Мыслящему в этих категориях богослову не приходит в голову, что «важность» этих моментов не отрываема от литургического контекста, который один по настоящему выявляет их подлинное содержание. Отсюда поразительная бедность и односторонность объяснения таинств и самого подхода к ним в наших школьных догматиках. Отсюда — сужение и такая же односторонность литургического благочестия — ибо не питаемое и не направляемое, как при св. отцах, «литургической катехезой», т. е. подлинным богословским объяснением, оно оказывается во власти всевозможных символических и аллегорических истолкований богослужения, своеобразного литургического «фольклора». Поэтому, и я уже писал об этом, первый принцип литургического богословия состоит в том, чтобы при объяснении литургического предания Церкви исходить не из отвлеченных, чисто интеллектуальных схем, наброшенных на богослужение, а из самого богослужения и, это значит, в первую очередь — из его чина…
II
Всякое мало мальски серьезное изучение евхаристического чина не может не убедить нас в том, что чин этот весь, от начала до конца, построен на принципе соотносительности, т. е. зависимости друг от друга служений предстоятеля и народа. Еще точнее связь эту можно определить как сослужение, как и сделал это, в своей замечательной и по настоящему еще не оцененной работе «Трапеза Господня», покойный о. Николай Афанасьев . Правда, в школьном богословии и порожденном им литургическом благочестии идея эта не играет никакой роли и фактически отрицается. Слово «сослужение» применяется только к духовенству, участвующему в службе, что же касается мiрян, то их участие мыслится всецело пассивным. Об этом свидетельствуют, например, печатающиеся в некоторых молитвословах «молитвы при Божественной Литургии», предназначенные специально для мiрян. Составители их считали, по видимому, самоочевидным, что евхаристические молитвы суть удел одного лишь духовенства; еще печальнее то, что духовные цензоры, десятилетиями молитвы эти одобрявшие, держались, очевидно, того же мнения. Даже в грамотных и благонамеренных учебниках литургики (как, например, «Евхаристия» покойного архим. Киприана Керна) при перечислении условий, необходимых для служения Литургии, упоминается обычно всё — от законно рукоположенного иерея вплоть до качеств вина, всё, кроме «собрания в Церковь», не считающегося, по всей видимости, «условием» Литургии.
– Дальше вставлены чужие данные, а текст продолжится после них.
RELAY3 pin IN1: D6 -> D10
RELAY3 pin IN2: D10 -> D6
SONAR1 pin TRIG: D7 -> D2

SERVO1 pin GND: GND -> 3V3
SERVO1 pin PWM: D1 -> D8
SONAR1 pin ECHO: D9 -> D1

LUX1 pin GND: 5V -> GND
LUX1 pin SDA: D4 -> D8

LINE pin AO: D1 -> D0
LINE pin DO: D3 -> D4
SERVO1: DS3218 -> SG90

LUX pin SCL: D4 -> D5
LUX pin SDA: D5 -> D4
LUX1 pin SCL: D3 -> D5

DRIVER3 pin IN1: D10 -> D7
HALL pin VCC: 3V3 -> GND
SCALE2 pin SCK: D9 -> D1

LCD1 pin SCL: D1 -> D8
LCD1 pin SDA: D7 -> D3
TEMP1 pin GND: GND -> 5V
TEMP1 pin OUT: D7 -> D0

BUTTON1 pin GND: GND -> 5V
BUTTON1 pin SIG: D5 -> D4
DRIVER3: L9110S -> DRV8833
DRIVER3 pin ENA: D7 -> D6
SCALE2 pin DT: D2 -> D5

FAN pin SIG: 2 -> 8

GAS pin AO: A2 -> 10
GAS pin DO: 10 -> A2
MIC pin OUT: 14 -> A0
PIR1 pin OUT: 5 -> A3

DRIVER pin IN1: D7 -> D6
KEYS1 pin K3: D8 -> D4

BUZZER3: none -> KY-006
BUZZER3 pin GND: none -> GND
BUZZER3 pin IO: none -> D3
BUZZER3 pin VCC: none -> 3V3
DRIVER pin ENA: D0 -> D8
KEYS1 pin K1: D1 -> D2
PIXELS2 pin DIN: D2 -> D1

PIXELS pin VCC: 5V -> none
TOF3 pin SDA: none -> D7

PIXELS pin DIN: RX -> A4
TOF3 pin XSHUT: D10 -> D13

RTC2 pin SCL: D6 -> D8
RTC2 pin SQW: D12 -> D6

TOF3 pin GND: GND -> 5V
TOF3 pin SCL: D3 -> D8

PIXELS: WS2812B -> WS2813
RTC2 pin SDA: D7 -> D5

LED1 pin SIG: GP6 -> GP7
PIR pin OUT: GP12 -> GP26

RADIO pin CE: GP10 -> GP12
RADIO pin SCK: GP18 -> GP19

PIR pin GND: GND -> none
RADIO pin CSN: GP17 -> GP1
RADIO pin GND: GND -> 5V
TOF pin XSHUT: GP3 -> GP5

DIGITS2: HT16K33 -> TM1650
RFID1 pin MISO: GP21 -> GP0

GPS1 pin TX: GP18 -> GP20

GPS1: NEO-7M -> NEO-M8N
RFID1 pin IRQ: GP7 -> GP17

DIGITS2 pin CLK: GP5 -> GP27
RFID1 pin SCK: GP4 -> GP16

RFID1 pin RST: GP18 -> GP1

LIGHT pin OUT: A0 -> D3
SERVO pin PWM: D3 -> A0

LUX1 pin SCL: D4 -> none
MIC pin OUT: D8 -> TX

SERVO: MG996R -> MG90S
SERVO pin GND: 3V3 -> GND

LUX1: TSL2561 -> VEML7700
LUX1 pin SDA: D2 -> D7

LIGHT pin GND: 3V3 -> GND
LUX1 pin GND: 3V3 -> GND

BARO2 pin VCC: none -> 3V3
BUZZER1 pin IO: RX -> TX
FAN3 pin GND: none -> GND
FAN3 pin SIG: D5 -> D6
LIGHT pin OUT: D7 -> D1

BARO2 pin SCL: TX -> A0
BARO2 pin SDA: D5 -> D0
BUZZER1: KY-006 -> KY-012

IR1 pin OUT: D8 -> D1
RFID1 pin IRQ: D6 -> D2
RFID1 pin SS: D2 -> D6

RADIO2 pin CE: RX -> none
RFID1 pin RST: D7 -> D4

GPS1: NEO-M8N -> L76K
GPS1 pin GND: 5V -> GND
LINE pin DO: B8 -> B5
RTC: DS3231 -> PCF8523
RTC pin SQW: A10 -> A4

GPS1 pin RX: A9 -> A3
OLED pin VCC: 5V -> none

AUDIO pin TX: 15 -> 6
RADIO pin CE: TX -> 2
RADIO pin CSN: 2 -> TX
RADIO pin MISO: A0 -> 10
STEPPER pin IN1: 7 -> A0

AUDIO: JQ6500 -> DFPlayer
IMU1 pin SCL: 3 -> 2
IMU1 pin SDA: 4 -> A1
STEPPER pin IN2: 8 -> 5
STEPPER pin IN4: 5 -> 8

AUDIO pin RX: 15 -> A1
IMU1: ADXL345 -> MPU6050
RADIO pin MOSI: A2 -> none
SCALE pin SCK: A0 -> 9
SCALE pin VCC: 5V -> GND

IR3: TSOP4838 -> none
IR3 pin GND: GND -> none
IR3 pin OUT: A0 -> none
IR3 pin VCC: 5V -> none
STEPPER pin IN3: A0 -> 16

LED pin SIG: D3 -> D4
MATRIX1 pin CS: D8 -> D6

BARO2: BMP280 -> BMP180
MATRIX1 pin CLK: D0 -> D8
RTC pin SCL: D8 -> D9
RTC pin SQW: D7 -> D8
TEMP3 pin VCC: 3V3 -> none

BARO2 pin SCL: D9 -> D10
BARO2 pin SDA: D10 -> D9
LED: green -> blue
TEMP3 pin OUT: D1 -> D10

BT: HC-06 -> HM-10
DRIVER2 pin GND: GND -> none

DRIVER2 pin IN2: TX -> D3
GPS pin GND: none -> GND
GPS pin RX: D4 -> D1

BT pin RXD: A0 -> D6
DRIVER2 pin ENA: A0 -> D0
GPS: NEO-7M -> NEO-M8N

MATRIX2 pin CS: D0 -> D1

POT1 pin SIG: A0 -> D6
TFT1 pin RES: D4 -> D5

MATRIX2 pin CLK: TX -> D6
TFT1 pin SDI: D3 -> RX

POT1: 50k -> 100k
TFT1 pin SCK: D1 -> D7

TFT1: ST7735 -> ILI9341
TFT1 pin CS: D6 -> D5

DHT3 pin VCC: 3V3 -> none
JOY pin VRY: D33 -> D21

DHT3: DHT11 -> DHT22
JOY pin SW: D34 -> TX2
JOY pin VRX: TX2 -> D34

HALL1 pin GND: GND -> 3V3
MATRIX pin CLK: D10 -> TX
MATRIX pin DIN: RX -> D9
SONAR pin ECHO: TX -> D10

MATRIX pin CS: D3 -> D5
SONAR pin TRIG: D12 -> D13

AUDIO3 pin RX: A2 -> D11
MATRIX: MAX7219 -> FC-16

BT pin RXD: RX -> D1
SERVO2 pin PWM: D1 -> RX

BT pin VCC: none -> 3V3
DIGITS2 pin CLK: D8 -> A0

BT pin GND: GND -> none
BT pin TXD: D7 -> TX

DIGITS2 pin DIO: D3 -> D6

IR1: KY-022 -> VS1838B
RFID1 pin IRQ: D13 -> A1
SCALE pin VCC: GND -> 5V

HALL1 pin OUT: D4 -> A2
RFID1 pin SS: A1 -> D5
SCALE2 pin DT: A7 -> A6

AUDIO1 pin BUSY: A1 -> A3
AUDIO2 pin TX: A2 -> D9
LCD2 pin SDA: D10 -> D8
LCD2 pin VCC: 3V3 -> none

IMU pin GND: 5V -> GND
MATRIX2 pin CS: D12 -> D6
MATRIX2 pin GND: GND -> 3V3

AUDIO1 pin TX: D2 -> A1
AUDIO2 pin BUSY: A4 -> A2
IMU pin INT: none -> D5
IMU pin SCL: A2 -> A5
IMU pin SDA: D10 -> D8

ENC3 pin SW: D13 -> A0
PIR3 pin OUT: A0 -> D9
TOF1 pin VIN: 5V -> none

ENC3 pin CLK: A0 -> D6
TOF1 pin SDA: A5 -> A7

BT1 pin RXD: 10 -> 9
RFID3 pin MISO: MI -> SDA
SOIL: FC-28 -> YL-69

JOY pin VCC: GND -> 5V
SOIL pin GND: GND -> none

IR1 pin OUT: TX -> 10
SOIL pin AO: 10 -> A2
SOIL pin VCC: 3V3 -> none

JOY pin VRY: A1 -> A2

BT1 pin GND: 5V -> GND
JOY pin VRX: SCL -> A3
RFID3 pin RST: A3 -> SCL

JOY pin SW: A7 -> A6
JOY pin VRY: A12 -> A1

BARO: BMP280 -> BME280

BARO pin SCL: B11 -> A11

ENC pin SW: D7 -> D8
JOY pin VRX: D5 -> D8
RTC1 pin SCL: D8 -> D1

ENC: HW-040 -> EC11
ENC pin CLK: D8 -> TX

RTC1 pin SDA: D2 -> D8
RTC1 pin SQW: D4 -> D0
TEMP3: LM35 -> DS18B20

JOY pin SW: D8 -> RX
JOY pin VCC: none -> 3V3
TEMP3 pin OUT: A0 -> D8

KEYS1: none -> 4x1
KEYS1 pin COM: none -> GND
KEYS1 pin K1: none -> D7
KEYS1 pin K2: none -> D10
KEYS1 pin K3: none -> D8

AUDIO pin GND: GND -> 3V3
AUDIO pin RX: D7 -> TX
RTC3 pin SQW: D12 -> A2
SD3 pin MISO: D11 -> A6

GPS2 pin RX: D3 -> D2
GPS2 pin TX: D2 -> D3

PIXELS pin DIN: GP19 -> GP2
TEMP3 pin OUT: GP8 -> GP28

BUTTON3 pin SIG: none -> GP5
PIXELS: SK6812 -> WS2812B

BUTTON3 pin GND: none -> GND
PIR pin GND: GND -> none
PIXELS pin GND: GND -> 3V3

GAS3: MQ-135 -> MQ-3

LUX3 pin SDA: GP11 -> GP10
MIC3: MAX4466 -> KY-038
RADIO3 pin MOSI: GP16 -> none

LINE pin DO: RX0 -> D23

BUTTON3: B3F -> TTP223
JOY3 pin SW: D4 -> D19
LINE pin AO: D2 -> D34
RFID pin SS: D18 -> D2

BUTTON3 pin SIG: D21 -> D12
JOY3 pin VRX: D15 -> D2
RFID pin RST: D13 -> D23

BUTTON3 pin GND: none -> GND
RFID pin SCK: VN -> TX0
Все ранние памятники, однако, согласно свидетельствуют, что собрание (συναξις) всегда считалось первым и основным актом Евхаристии. На это указывает и древнейшее литургическое наименование совершителя Евхаристии: предстоятель, προισταμενος, первая функция которого и состоит в возглавлении собрания, в том, чтобы быть «предстоятелем братии». Собрание, таким образом, есть первый литургический акт Евхаристии, ее основа и начало.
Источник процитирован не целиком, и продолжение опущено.